日常生活を送る上で支障が生じる虚弱な状態であり、健康な状態と日常生活で支援が必要な介護状態の中間といえるでしょう。体力に限ったことではなく、適切な支援の網からこぼれてしまった、いわゆる社会的なつながりが弱いことも含みます。
「フレイル」という考え方は、2014年の「日本老年医学会」で初めて提唱されました。その中で、フレイルは適切な支援により健康な状態へ復帰できるものの、いったんその状態に陥ると回復に時間がかかり、風邪のようなちょっとした病気でも重症化しやすいといわれています。
東洋医学を正しく知って不調改善
フレイル予防にも東洋医学は有効か 鍼灸治療が期待されている
また、フレイル予防をする3つのポイントとして「運動・食事・孤立しない」を挙げていますが、これに関しては、鍼灸での対処が有効であると考えます。
たとえば、膝関節痛の患者さんに鍼灸と運動療法を組み合わせて治療したところ、運動療法だけの場合に対して歩行距離が伸びたという研究報告があります。食事についても、鍼灸治療でむせこみが改善。

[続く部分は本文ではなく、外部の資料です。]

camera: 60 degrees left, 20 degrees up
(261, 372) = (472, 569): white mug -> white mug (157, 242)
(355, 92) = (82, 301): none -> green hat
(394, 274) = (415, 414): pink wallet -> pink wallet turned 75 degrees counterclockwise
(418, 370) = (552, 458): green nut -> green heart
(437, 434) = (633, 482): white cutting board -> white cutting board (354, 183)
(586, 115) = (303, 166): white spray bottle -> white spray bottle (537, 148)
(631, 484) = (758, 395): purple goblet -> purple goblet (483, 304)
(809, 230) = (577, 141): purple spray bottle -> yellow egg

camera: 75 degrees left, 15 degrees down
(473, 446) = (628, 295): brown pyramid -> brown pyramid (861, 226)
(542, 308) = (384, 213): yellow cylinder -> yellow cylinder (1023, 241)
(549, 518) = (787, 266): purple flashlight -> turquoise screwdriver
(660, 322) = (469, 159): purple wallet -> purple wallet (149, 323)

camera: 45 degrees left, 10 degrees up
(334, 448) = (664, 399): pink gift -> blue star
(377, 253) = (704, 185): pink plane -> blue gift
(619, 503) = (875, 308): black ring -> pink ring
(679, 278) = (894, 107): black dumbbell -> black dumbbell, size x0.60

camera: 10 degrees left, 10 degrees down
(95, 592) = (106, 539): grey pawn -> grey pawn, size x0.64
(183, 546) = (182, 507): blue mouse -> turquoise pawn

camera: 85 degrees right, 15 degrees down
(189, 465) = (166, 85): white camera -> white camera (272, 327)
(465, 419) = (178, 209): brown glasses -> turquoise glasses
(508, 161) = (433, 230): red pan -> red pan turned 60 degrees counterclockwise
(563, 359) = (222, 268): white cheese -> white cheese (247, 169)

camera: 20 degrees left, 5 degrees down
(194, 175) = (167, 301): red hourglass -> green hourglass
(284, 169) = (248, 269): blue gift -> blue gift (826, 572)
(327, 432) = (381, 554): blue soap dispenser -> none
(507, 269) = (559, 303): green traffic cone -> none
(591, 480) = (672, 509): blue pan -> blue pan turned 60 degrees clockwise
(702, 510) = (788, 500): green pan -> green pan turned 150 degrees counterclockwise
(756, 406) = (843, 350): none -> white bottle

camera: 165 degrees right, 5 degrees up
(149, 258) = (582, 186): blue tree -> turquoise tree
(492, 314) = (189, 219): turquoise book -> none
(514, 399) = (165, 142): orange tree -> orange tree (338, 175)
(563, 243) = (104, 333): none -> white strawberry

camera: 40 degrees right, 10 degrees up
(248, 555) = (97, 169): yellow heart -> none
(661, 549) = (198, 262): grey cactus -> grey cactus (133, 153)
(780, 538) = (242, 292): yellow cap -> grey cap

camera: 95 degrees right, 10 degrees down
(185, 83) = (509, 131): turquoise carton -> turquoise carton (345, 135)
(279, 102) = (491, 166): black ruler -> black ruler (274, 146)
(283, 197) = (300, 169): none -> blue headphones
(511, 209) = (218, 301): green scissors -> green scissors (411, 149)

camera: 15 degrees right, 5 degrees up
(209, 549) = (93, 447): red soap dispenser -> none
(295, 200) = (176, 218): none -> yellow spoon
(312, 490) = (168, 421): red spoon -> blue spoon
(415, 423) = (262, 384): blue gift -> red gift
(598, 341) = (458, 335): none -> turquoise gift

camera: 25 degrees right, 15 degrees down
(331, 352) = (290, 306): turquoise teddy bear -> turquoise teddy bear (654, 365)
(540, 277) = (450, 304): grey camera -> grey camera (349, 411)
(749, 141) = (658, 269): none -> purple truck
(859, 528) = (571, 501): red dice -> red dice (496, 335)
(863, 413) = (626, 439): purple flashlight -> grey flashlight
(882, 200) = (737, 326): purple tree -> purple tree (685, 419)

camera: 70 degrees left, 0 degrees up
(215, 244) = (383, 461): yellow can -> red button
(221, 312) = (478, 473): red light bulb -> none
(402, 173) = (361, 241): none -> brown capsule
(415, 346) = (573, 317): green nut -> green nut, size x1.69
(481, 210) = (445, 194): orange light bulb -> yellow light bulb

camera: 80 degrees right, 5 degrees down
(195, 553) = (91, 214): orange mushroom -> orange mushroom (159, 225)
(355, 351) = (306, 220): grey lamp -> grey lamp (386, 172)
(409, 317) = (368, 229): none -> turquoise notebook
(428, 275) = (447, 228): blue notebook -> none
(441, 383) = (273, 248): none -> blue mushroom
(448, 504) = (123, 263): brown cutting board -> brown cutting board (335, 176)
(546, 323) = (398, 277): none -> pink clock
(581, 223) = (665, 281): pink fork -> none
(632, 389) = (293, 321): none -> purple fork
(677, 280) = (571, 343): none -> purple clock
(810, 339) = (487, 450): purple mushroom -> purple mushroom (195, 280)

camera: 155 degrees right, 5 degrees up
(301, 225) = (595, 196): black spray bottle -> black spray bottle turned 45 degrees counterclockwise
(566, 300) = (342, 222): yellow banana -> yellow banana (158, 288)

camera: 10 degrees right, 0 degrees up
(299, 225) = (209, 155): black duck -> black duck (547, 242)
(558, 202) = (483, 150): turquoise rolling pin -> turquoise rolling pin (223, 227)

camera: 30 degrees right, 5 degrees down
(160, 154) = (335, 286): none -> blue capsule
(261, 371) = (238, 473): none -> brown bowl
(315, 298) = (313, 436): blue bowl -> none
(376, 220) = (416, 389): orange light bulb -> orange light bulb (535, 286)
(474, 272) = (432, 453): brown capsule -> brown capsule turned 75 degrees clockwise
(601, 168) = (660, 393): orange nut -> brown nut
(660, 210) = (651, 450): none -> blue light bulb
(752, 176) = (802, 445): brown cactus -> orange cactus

誤嚥性肺炎のリスク低下に役立つと考えられます。
さらに鍼灸の副次的な効果として、鍼灸治療時のリラクセーション状態が睡眠の質を改善するという報告もあります。昼夜逆転などの生活習慣を正常化し、社会的なつながりを保ち、結果、孤立を防ぐのです。
鍼灸師は患者さんと比較的長い時間接します。それによって患者さんの衰えや体のちょっとした変化に気づきやすい。鍼灸治療は間接的ではあるものの介護予防の取り組みのひとつとして大いに期待されています。